Charlie lit the spliff for him, but continued to the bunker's entrance. Ben followed, and silently watched the others acknowledge Charlie's return with a bit of wonder. Charlie announced that he'd come to make a complete backup of the entire host infrastructure, and to take that backup with him. They all naturally assumed that Moaning had ordered the backup. They never questioned Charlie, just showed him how to use the automatic backup system that produced a data-formatted DAT cartridge holding about 12 gigabytes. That's it, and it fit inside Charlie's shirt pocket.

Outside, Charlie lit another spliff for Ben. They had just left the bunker and were sitting under the English oak, worshipping the blue sky, passing the huge joint back and forth. All his life Charlie had waited for this moment, his first lucky break. In his shirt pocket was a complete backup of the OtherNet infrastructure with backbone connections -- the beginnings of yet another completely secure public network, and an opportunity to start anew.

"Ya mon, you in good shape now. You got what it takes now, mon," said Ben, grinning from ear to ear. "You ready for the new order of t'ings now, mon."

Charlie kept his eye on the ridge, as if expecting something to appear. "What are you talking about?"

"Oh mon, y'know what I-mon talking 'bout. You just like that Mr. Burn, up on Blue Mountain. You seen what went down, mon, and now you do somet'ing for yourself."

"What?"

"Mr. Burn, mon. Y'know, the yankee, he leave everyt'ing behind and go live on Blue Mountain. Yeah mon, dat white guy, y'know, likes the Beatles, sings dat one by Paul, 'Yesterday' and all dat, mon…"
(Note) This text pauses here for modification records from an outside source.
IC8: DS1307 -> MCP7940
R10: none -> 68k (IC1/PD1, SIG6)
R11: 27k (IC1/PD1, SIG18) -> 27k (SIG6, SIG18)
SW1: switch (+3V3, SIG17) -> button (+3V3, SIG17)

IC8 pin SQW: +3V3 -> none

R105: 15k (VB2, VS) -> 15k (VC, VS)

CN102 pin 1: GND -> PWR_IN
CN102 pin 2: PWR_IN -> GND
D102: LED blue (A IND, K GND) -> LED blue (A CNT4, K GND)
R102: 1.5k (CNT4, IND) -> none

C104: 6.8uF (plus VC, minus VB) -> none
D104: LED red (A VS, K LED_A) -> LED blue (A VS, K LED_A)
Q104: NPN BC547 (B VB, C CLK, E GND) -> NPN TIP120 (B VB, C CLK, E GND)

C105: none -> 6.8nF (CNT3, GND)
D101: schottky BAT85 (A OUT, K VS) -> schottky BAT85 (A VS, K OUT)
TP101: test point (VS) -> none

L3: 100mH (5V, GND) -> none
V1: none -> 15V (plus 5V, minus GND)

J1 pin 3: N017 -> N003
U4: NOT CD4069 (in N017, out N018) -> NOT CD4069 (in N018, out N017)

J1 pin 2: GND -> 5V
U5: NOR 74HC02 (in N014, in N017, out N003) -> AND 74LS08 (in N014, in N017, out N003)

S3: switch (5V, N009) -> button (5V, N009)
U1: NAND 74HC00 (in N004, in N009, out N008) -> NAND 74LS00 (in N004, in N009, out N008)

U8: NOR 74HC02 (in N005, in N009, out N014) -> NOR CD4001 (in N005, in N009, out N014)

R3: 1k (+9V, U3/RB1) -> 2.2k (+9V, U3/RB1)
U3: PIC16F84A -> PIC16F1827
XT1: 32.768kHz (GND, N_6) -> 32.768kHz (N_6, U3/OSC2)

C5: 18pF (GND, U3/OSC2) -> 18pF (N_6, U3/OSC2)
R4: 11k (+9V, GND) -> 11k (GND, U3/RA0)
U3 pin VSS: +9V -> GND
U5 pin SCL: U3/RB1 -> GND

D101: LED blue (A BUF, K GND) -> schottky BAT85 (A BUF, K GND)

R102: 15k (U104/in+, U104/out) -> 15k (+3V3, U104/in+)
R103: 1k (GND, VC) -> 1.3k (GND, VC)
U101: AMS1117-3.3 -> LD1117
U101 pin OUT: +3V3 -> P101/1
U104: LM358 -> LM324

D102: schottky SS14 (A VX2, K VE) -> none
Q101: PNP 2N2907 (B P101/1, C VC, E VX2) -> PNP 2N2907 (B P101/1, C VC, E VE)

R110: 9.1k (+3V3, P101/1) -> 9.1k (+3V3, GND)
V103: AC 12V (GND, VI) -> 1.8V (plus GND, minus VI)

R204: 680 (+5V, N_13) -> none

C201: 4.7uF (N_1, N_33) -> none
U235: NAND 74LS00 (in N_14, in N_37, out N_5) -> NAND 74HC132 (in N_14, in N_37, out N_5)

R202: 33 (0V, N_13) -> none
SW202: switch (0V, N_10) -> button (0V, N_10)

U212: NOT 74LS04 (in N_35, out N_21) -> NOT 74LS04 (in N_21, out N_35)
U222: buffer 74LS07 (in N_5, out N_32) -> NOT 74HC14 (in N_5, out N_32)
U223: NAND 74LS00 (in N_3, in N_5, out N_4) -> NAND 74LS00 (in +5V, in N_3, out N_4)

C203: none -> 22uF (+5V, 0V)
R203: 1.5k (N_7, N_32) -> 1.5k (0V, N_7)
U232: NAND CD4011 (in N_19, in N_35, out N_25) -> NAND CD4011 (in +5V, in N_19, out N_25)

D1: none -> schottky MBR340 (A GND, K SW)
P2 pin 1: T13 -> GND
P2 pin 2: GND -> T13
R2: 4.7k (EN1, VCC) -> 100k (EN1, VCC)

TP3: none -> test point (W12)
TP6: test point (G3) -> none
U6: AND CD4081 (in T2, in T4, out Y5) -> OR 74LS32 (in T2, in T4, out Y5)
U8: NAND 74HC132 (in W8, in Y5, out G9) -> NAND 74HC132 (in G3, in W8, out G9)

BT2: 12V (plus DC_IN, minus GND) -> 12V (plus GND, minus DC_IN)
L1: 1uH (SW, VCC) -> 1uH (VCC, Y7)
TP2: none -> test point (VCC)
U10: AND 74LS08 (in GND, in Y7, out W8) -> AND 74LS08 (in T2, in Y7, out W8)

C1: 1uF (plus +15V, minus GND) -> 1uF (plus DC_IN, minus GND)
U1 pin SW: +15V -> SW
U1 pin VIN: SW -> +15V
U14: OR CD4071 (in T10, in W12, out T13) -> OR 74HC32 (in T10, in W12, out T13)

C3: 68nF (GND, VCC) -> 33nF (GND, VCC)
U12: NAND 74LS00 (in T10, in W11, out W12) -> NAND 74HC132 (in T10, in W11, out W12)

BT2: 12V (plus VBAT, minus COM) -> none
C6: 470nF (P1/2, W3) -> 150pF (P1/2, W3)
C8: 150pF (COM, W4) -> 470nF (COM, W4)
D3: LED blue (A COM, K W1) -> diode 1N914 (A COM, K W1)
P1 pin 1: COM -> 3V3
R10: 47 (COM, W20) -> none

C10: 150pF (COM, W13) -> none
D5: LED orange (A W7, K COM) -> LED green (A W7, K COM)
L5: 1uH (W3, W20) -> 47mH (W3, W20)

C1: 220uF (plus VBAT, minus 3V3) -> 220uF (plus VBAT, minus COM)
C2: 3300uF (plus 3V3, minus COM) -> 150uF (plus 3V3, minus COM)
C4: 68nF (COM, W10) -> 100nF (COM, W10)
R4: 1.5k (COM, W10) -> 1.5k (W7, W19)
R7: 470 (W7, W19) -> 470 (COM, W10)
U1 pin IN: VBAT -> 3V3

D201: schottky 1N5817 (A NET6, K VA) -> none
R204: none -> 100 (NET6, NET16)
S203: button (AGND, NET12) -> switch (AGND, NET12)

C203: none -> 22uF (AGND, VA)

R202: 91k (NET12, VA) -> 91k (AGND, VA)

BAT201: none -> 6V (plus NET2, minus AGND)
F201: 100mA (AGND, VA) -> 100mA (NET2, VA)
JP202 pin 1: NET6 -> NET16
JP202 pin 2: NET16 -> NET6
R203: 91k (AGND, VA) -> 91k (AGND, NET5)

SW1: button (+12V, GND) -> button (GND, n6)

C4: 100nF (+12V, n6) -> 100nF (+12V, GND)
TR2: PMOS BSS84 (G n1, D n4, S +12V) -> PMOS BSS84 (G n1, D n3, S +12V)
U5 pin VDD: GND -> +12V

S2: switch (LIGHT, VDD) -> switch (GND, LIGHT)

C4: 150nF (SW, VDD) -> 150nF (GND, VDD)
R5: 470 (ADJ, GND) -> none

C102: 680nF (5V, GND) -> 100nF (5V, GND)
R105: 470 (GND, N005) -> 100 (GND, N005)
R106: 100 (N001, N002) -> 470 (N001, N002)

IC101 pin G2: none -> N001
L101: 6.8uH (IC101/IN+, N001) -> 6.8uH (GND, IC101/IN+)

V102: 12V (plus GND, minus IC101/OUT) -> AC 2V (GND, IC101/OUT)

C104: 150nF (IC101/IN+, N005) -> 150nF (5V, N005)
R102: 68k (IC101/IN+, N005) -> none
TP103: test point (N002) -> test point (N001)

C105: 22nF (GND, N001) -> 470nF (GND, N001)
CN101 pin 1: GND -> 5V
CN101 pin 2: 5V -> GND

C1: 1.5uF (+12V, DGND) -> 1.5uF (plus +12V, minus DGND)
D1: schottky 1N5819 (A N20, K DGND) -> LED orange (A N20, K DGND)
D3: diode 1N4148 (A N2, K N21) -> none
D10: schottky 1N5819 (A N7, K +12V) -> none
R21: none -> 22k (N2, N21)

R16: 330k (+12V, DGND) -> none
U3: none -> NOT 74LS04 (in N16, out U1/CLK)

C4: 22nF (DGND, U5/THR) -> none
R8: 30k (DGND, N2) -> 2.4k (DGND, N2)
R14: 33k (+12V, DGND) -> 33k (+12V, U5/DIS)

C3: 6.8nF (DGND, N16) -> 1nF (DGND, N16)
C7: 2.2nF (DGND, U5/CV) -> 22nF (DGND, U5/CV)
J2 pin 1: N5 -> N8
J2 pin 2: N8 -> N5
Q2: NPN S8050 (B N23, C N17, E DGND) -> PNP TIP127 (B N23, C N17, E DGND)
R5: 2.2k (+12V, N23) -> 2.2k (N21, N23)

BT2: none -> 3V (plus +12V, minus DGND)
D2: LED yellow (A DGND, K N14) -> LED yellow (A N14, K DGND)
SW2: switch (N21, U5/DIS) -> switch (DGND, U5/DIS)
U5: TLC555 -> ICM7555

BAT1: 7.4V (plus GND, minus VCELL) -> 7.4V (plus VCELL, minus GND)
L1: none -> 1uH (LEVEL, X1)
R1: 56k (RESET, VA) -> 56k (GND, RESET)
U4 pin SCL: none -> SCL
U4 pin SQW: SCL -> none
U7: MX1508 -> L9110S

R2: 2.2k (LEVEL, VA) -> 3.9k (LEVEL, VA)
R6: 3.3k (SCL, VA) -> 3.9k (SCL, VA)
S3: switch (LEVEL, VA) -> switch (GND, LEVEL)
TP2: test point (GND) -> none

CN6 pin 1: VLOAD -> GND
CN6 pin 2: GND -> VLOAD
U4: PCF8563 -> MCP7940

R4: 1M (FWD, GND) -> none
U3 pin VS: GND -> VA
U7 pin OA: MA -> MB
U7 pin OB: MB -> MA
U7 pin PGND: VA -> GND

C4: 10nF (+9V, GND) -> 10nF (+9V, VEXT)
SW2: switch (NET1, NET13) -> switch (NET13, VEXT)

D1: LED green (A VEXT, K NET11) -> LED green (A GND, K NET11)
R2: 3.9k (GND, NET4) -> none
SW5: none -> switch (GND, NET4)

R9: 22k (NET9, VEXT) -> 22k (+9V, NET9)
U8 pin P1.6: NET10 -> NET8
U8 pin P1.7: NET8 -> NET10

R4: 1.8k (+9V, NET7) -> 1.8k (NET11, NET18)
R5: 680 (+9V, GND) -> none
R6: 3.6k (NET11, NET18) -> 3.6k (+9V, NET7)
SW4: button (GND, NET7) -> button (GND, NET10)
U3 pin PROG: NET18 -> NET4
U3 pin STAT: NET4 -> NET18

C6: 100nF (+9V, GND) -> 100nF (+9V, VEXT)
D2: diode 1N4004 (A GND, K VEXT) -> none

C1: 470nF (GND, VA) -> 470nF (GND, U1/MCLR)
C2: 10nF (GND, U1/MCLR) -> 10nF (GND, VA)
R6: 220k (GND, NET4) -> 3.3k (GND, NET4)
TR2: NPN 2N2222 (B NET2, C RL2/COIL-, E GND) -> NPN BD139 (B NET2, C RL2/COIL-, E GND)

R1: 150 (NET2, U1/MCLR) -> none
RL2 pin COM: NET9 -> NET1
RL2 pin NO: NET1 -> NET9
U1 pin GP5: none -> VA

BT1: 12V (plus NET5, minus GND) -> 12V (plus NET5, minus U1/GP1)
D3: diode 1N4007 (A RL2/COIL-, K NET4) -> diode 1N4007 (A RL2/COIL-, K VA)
Charlie thought for a moment. "Mr. Burn" indeed. Of all the places for Smolder to run to… But his prickly awareness kept him looking over at the ridge, and then, as if to substantiate his predilection, something suddenly started raising dust against the purple sky -- a line of Jeeps, then helicopters. A raid in full swing. He heard the rattle of gunfire. So now it would happen in earnest. Another quick puff of the huge spliff, and Charlie was off, on foot, through the thick Jamaican jungle. After an eternity of trudging through rain forests, swamps, and the Great Morass, he reached a foothill town and hired a driver. In Mo' Bay he dodged the heavy traffic and made it to the airport just in time to catch a flight to Atlanta.